The New Jazz Archive
Friday, 1pm and Saturday, 7pm on IPR News; and Thursday 10pm on Classical IPR
- Hosted by Jeff Haas
The New Jazz Archive is a weekly series exploring jazz's place in the story of America. Each hour-long episode is a collection of stories, interviews, and music that relates the past, present and future of jazz to the things that shape our daily lives—from movies, television and pop culture, to important social issues, to the economy, technology, and even other forms of music. The New Jazz Archive is produced here at Interlochen Public Radio and broadcast on a growing number of stations across the Midwest and beyond. For complete archives and podcasts, visit the show's full website.
Not sure about jazz?
Most of today's jazz programming assumes its audience already loves jazz. This has been the Achilles’ heel of the music and the reason why jazz audiences are now smaller and older than ever. The New Jazz Archive starts with an almost opposite premise: that when many (if not most) people hear the word "jazz," they tend to either, one, say they don't know much about it or understand it, or two, actually say they don't like it (e.g. "Those crazy saxophone solos make my head want to explode!"). This show is designed with these challenges in mind and seeks to open people's ears to jazz not just by exposing people to the music, but by contextualizing it through in-depth stories and interviews about how jazz relates to things that already matter to us. In other words, we don't just assume jazz is important—we show you why. And because we use storytelling as our approach to the music, if you're a person who likes a good story, you'll probably like this show.

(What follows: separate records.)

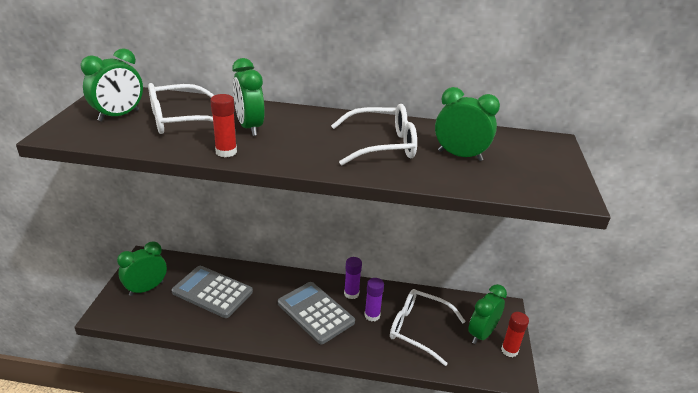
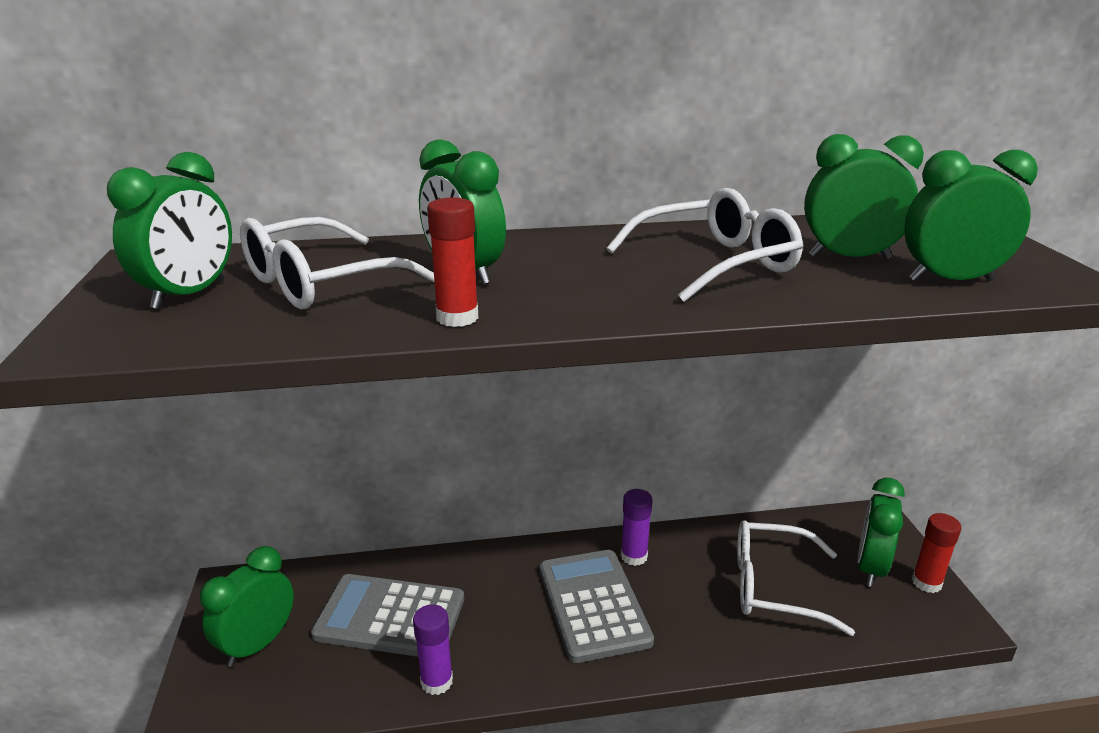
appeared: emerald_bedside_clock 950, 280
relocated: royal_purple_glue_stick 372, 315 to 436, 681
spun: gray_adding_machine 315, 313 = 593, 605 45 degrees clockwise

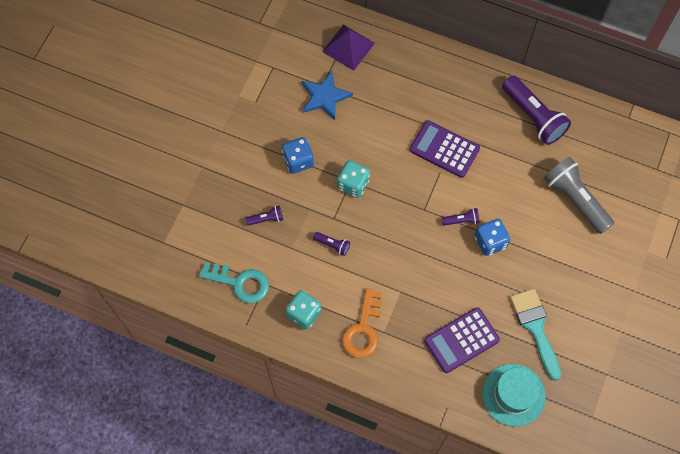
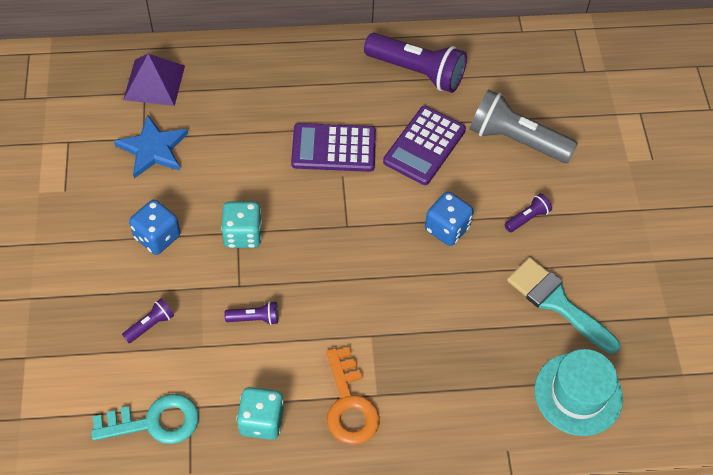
relocated: royal_purple_adding_machine 461, 340 to 424, 146; royal_purple_pocket_torch 461, 220 to 527, 218

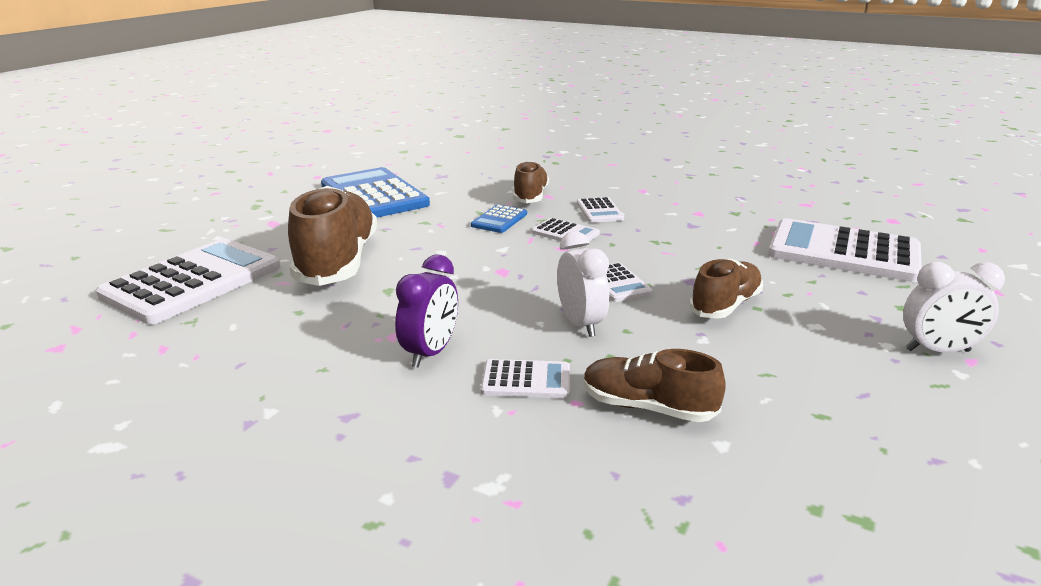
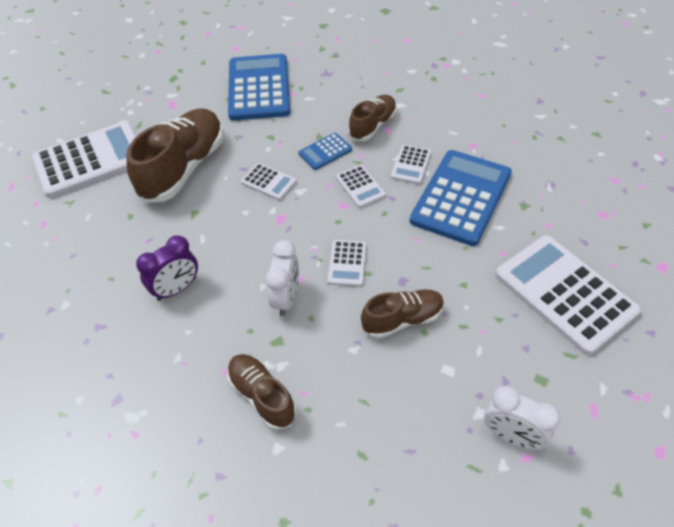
appeared: blue_adding_machine 461, 197
relocated: pure_white_adding_machine 526, 380 to 268, 182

What does the show sound like?
Hosted by longtime jazz musician and composer Jeff Haas (son of legendary classical music radio host Karl Haas, Adventures in Good Music), each hour-long episode is a fast-paced combination of interviews, storytelling, and music that relates to a particular topic for that hour. Each episode is themed: past shows include “The Science of Jazz,” “Jazz on TV and in the Movies,” and “The Jazz Roots of R&B.” For example, "The Science of Jazz" episode featured conversations with Dr. Charles Limb, a neurologist who is studying the brain science behind improvisation with both jazz and freestyle hip hop artists; Gil Weinberg, a scientist at Georgia Tech who has developed an improvising robotic musician; and Kathy Goonan, an award-winning fiction writer who blends the mediums of jazz and science fiction. Because we use storytelling as the basis for our approach to jazz, the show's tone runs the gamut from informative, to humorous, to contemplative. Music is coordinated with the content of the interviews, creating a seamless hour where listeners can experience musical examples of the topics they're learning about.